A giudicare dal sondaggio dei direttori di acquisto, il mese scorso l’indice Pmi è infatti salito ai massimi di quattro mesi, sfiorando i 50 punti.
Il risultato di 49,9 è superiore ai 48,4 registrati in dicembre.
I 50 punti sono la soglia di demarcazione tra una fase di espansione e una di contrazione.
Secondo Markit, che ha diffuso i dati, si tratta del primo incremento da quattro mesi con cui l’indice Pmi sull’Italia è salito ai massimi sempre da quattro mesi.
Al tempo stesso si è registrato un nuovo calo sugli ordini. Infine, altre note positive sono giunte dall’occupazione, con un leggero aumento che ha interrotto la precedente fase di tagli durata tre mesi.
Anche la fase di contrazione in Francia sta per volgere al termine. Il Pmi è cresciuto a 49,2 da 47,5. In miglioramento anche Spagna e Olanda, dove l’attività è in fase di espansione, sui massimi di 2 mesi.
Il settore industriale greco invece non può dire lo stesso: l’attività si è contratta al ritmo più accelerato degli ultimi 15 mesi in gennaio.
I dati di Markit delineano una situazione molto critica.
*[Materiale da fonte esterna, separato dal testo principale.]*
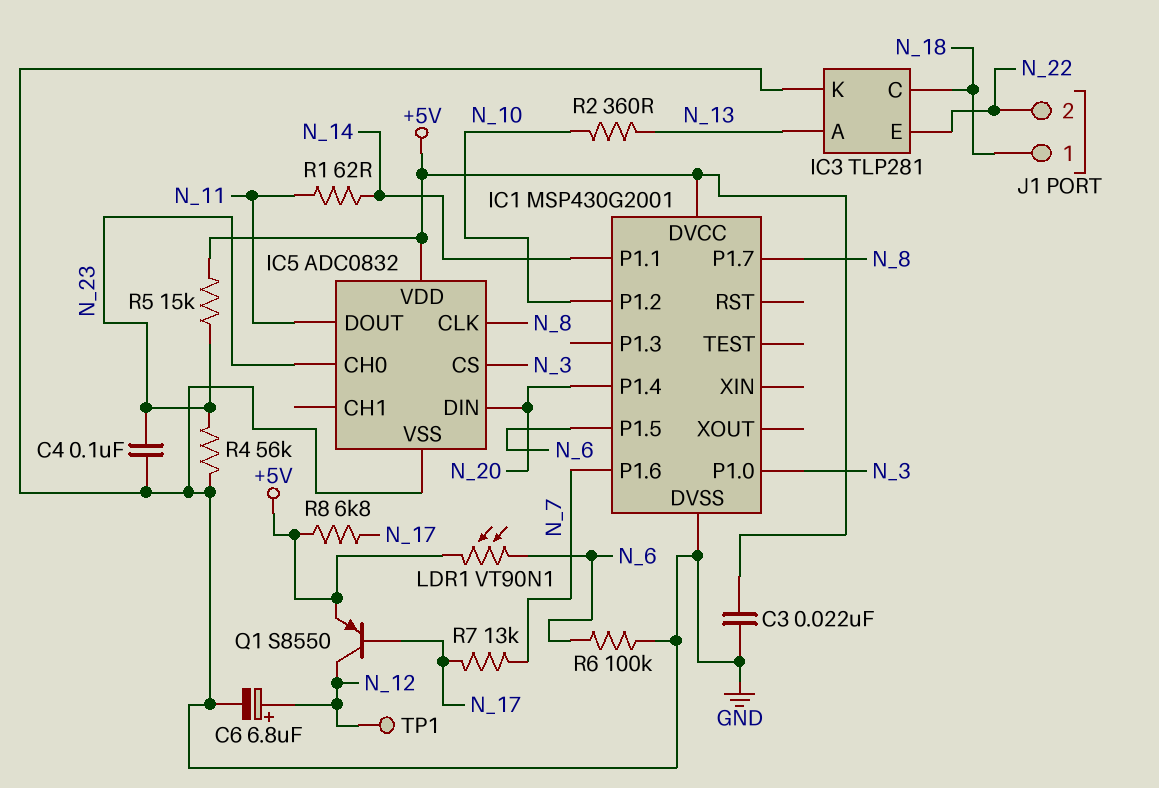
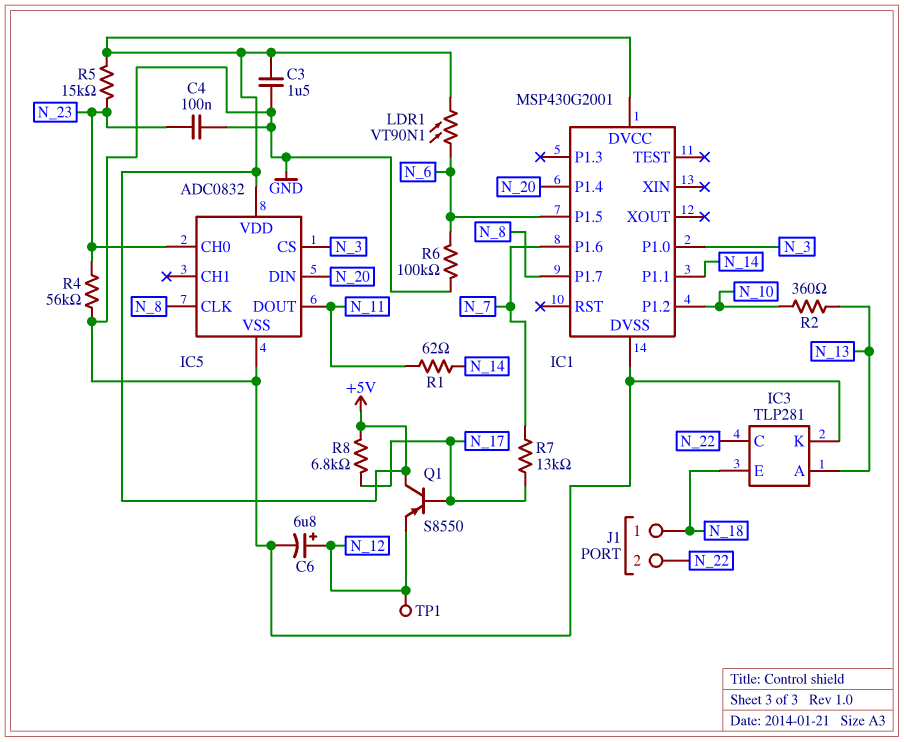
C3: 22nF (+5V, GND) -> 1.5uF (+5V, GND)
IC3 pin C: N_18 -> N_22
IC3 pin E: N_22 -> N_18
Q1: PNP S8550 (B N_17, C N_12, E +5V) -> PNP S8550 (B N_17, C +5V, E N_12)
I nuovi ordini provenienti dall’estero e anche dai consumatori greci sono entrambi scesi, in un segnale di indebolimento in vista delle elezioni che hanno sancito la vittoria del partito anti austerity di Syriza.
La deflazione continua a farsi sentire, con i costi alla produzione che sono calati al tasso più alto degli ultimi 69 mesi.
Il Pmi è scivolato ai minimi di 15 mesi di 48,3 punti il mese scorso.
Secondo Phil Smith, economista di Markit “a prima vista i risultati di gennaio appaiono moderatamente positivi” per l’Italia. “Ad ogni modo rimane evidente la debolezza della domanda interna che trascina in basso i prezzi di vendita e continua a erodere la redditività.
“A gennaio, alleviando alcune pressioni sui margini, si contraggono i costi di acquisto. Nonostante ciò, previsioni di prezzi del petrolio più stabili e il recente crollo dell’euro potrebbero arrestare questo declino”. Inoltre, conclude Smith “la debolezza dell’euro favorirà le esportazioni, area questa in cui le imprese manifatturiere italiane registrano già risultati positivi”.
Per quanto riguarda invece il quadro complessivo di tutta l’area euro, il capo economista Chris Williamson parla di “segnali di uscita dalla crisi nel settore manifatturiero”. Ora “il ‘bazooka’ del quantitative easing su larga scala introdotto dalla Bce dovrebbe incoraggiare l’economia miglioramento della fiducia, sia tra i consumatori che tra le aziende, oltre che un indebolimento dell’euro”.